GENERAL, CORPORATE, AND
OTHER
Profits
on the sale of other real estate interests totaled $196,257 and $204,257 for the
second quarter and first six months of 2008, respectively. These
profits were realized on the release of subsurface rights on 235 acres, of which
the release of 234, acres occurred in the second
quarter. During the first half of 2007, profits on the release of
subsurface interests totaled $584,744, of which $550,000 was earned in the
second quarter. Releases were granted on 215 acres and 158 acres for
the six months and second quarter of 2007, respectively.
Interest
and other income declined 5% during the second quarter of 2008 compared to
2007’s same period. The decrease to $142,122 was due to lower
interest earned on lower balances for investment securities and funds held for
investment through the like-kind exchange process, offset by higher interest on
mortgage notes receivable. Interest and other income earned in 2007’s
second quarter totaled $150,084.
For the
six-month period interest and other income rose 48% to
$444,750. Interest and other income totaled $300,793 during 2007’s
first six-month period. The higher earnings were achieved on higher
interest from mortgage notes receivable in addition to increased interest on
funds held for reinvestment through the like-kind exchange process.
During
the second quarter of 2008, general and administrative expenses resulted in
addition to income of $76,058. This addition was the result of a
$1,360,675 credit for stock option expenses due to the lower price of Company
stock. Excluding the credit from the Stock Option Accrual, general
and administrative expenses increased on higher legal, pension and stockholders
expenses. General and administrative expenses amounted to $996,286 in
2007’s second quarter.
For the
first six months of 2008, general and administrative expenses decreased 74%, to
$1,144,942, when compared to the prior year’s same period. This
significant variance was primarily the result of a $3,267,847 net
change in stock option expenses resulting from a decrease in the price
of Company stock in the first half of 2008, and an increase in stock price
during the first six months of 2007. Also contributing to the
variance were lower post-retirement benefit costs. General and
administrative expenses totaled $4,480,991 in the first half of
2007.
Cash,
restricted cash, and investment securities, which totaled $6,981,233 at June 30,
2008, decreased $14,463,237 since December 31, 2007. The primary uses
of these funds in addition to the purchase of the Harris Teeter income property,
which cost approximately $9,700,000, were for the payment of income taxes,
development and construction activities, and the continued conversion of Company
timber lands to hay.

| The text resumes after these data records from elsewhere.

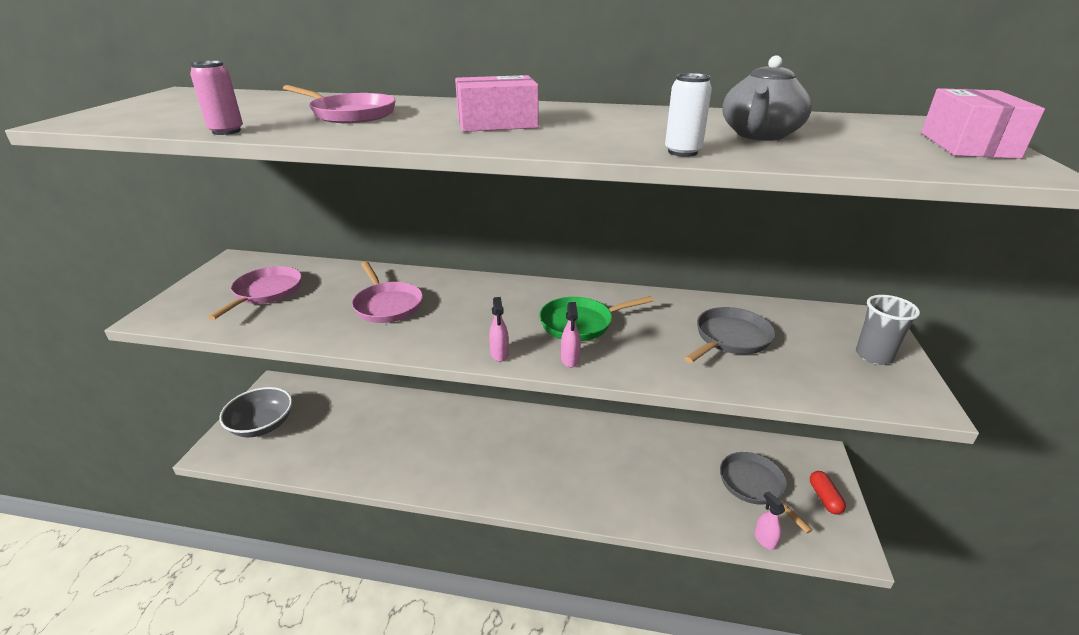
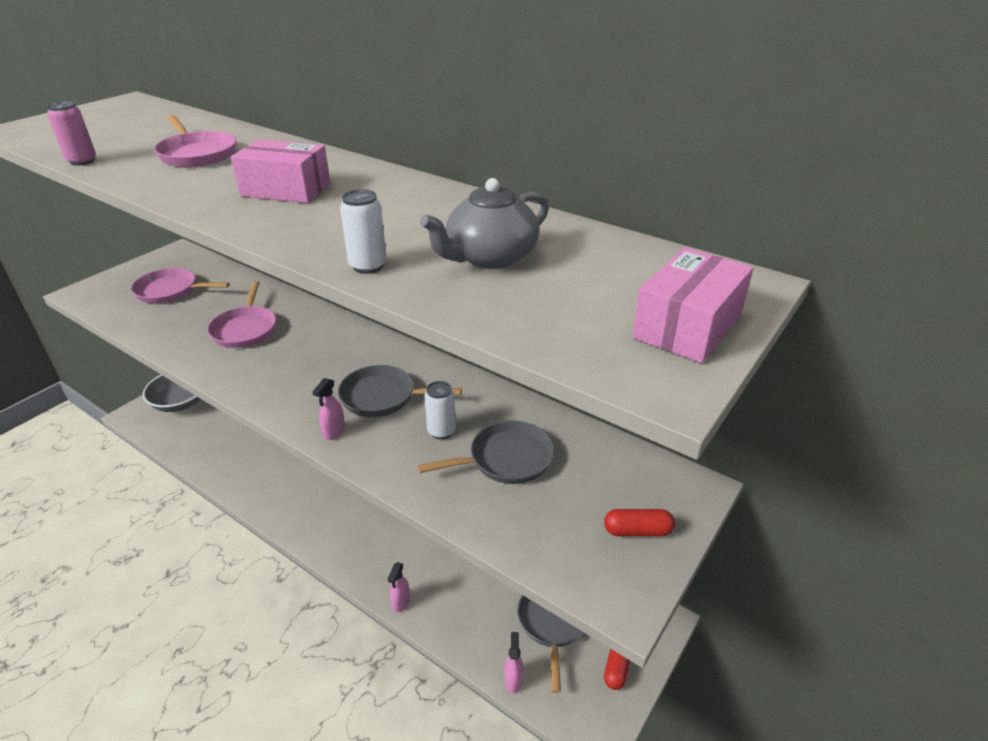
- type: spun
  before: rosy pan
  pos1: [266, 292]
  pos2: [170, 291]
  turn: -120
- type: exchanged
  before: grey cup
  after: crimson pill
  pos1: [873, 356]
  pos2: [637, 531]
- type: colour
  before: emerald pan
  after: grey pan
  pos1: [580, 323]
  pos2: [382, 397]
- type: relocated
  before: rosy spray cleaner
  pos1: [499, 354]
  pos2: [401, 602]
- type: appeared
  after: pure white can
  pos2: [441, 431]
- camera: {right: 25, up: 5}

Income taxes of $3,265,000 were paid in the
first six months of 2008. Development and construction activity
approximated $3,000,000 during this six-month period and included construction
of roads on the Company’s core lands adjacent to LPGA Blvd. and the construction
of the 30,000 square-foot flex office space complex in Gateway Commerce
Center. Approximately $1,686,000 was expended on clearing and
planting of lands for the hay operation. Additionally, funds totaling
$1,145,331 were used to pay dividends of $.20 per share.
Capital
expenditures for the remainder of 2008 are projected to approximate $5 million.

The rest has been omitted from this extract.